As I see it, fake news is a good 50-50 mix of actual fake news and a political perspective that is inconvenient to your agenda. This is especially true in India, where politics has always been the business of gangsters and liars. At this point, I'd be surprised if an Indian political rally by any party was less than 50% fake news. (In the sense that twitter censors it). Throwing unsubstantiated accusations towards your opponent is a grand political tradition that dates back thousands of years. To selectively silence one of them is to consciously pick sides.

> “It’s not fair to have one justice system for the rich and important and one for everyone else, but that’s essentially the route that Facebook has carved out,”

I'm not sure if I agree. Either a company as a service and it goes full 1st amendment, allowing any content that isn't illegal. Or, treat it as a profit making machine that optimizes for monetary gain.

___________

I personally lie on the 'Monopoly Social Media platforms' should have hard restrictions on what content they are allowed to moderate. Ads about Nigerian princes are banned, but Ponzi schemes and Goop get to keep advertising to billions.

While I strongly lean left (socially), I find the reporting on Modi from top tier US news organizations to be just as biased and colored with agenda as many of the articles on the other side (fawning over him) that people are asking to be banned.
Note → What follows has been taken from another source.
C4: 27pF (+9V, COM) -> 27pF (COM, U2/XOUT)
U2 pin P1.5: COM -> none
It is quite hypocritical of left-leaning organizations in the west, to ask for 'objective standards of truth for others', but then turn around and say 'not for us, because we never lie'.

Facebook has literally hired BJP aligned individuals: https://www.theverge.com/2020/10/27/21536149/ankhi-das-faceb...
I don't see anything that indicates that she is aligned towards the BJP outside of one weak accusation that got her fired. As I said before, hate speech is the core of politics in India (sad as it is). If FB actually applied is hate speech rules in India, it would have to close shop the next day.
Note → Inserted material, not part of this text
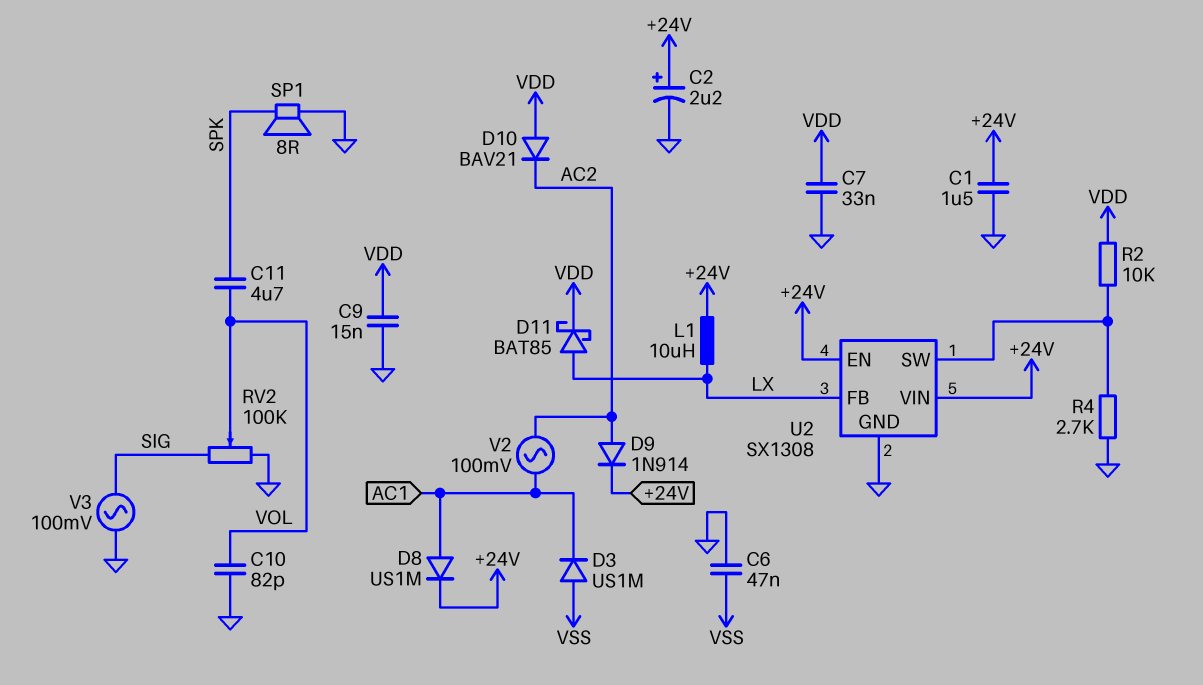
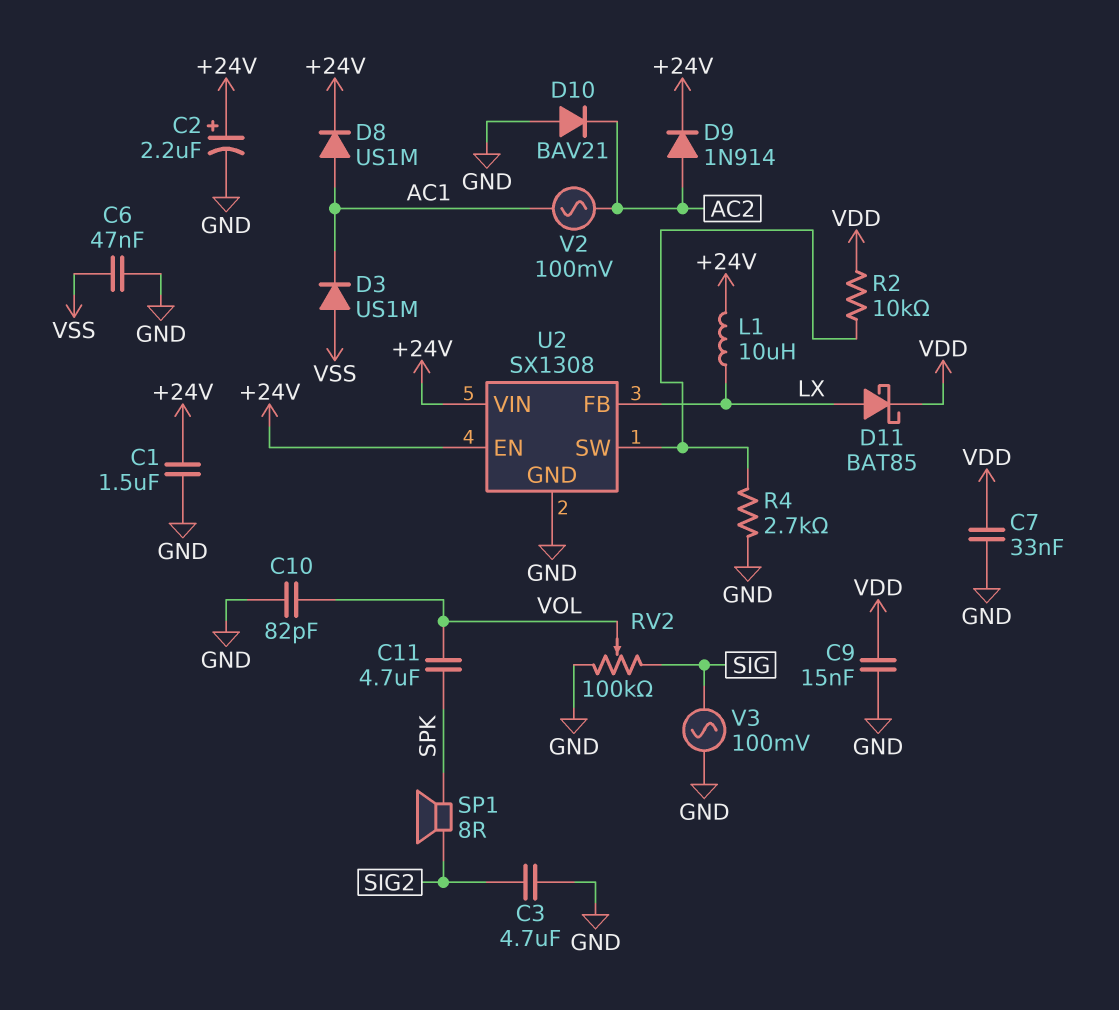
C3: none -> 4.7uF (GND, SIG2)
D10: diode BAV21 (A VDD, K AC2) -> diode BAV21 (A GND, K AC2)
SP1: speaker 8R (GND, SPK) -> speaker 8R (SIG2, SPK)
I looked up every post on the 1st page of google, and couldn't find a single 1st source on what she actually did that was fire worthy. There were accusations and supposed hate speech / islamophobia, without any sources given for it.
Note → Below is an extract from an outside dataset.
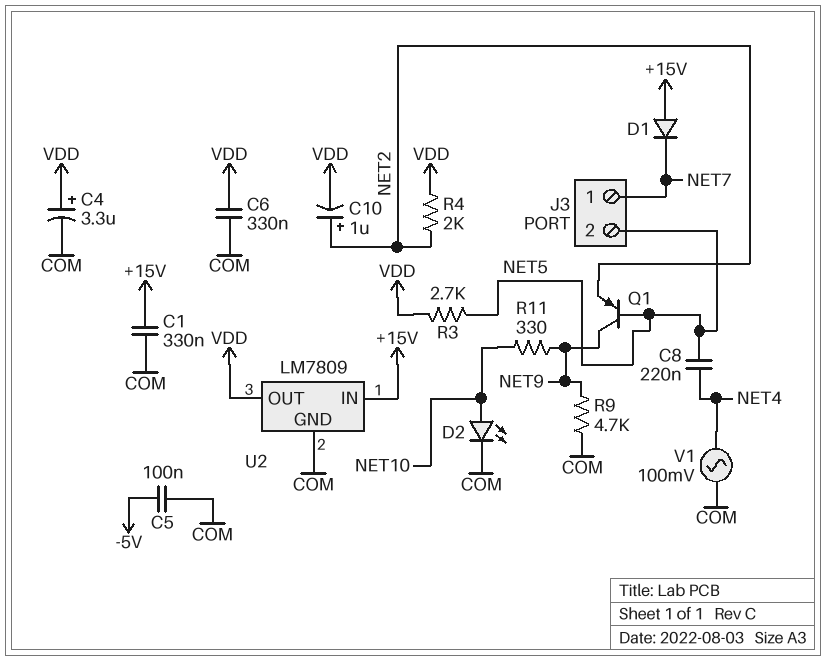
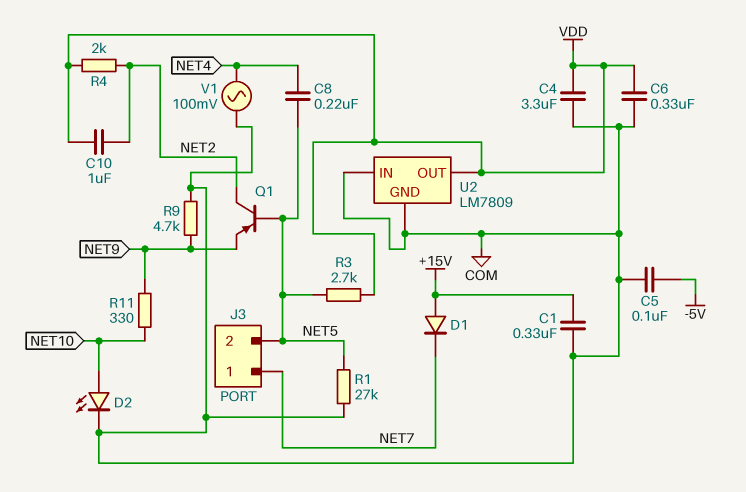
C4: 3.3uF (plus VDD, minus COM) -> 3.3uF (COM, VDD)
C10: 1uF (plus NET2, minus VDD) -> 1uF (NET2, VDD)
Q1: PNP (B NET5, C NET9, E NET2) -> PNP (B NET5, C NET2, E NET9)
R1: none -> 27k (COM, NET5)
U2 pin IN: +15V -> COM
Her education was at JNU, which is India's left-wing ideological center. She works at Facebook, whose employees in the US lean socially left. Her father-in-law is a cabinet minister for one of BJP's biggest political enemies.

Without any priors, I'd say she was more likely to help the left than the right. But, ofc, my speculation is just as unsubstantiated as the rest of the reporting surrounding her.

______

Links to the most credible sources or most clear accusations:

[1] https://pbs.twimg.com/media/EgzGUTcUcAA4FGW?format=jpg&name=...

[2] https://www.wsj.com/amp/articles/facebook-hate-speech-india-...

This is the new face of government control of the media. Turns out grassroots support can be faked. And of course, as we know from Amazon, corporations do it too.
Keeping those fake profiles is campaign contribution.
"It’s not fair"

Life isn't fair

Everything Facebook does nowadays is rotten. I don't see how I would trust this company in the future, unless they drastically change their business model.
Why do we expect tech companies to stand up to the people in charge of the countries where they operate?

Is it because we hope and think that tech companies are somehow a new UN of sorts and we get disappointed when they don't live up to their ideals?

I think part of it is that we've all bought into these companies PR departments' promulgation of values and core beliefs. Not realizing that those statements are little more than the ad campaigns that help them sell the most widgets and get the most engagement and hire the most idealistic employees.

How many extra hours a week would you work for the company that professes to "share" your values?

While this definitely does not look good on fb, how is this different than, lets say newspapers and main stream media networks tongue-in-cheek supporting politicians of their preference? Why not have some transparency and fact check on that as well.

The more I read these articles along the line of ‘social media/big tech bad. Real bad’ the more I see it as a turf war for influence between new and old forms of media, with end users/consumers faring worse in both.